The weeks sold can be of different variety, and sell for different prices. It’s a no-brainer that being in Las Vegas for New Year’s or at Lake Tahoe in the midst of the ski season beats Las Vegas in July, or vacationing in Florida during hurricane season. Not all weeks are created equal, and companies selling timeshares know that. They apply different pricing to their weeks, marking them as peak, high and low season. Naturally you pay less for a low season week than what you pay for a peak week.
Some trickier ones (like Westgate) tell you that they’re selling a floating week – the week you can use whenever, as long as you call the company in advance. The trick here is that the concept of peak weeks still exists, and you’ll be charged extra for it.

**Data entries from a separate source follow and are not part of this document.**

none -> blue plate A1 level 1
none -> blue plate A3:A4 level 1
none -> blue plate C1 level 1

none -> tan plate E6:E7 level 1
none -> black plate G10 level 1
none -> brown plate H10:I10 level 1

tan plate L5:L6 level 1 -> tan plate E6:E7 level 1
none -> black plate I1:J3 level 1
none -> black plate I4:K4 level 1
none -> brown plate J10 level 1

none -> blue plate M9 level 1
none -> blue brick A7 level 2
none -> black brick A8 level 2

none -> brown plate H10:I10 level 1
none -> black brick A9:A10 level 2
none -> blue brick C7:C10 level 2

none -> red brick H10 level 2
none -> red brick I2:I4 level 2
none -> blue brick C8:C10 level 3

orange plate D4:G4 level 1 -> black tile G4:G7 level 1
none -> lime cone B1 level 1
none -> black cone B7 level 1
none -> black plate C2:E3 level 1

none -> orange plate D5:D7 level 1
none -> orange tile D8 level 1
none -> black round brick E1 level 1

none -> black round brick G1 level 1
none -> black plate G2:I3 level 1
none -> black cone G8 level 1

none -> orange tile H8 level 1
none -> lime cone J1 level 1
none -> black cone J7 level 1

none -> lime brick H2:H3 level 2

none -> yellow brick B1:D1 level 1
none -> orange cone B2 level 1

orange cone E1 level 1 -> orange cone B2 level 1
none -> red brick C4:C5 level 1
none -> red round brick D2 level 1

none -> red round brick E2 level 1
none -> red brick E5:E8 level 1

Some get even trickier, and sell you points. Points are assigned to your account, as you’re making your regular timeshare payments, and they generally seem lavish, as you’re told that you’ll be given 500,000 points each year, which you can then use to reserve the weeks and properties you’re interested in. Naturally, peak weeks cost more points, and generally the only way to get more points is either to skip the vacation this year, and let those points accumulate, or pay up to get more points.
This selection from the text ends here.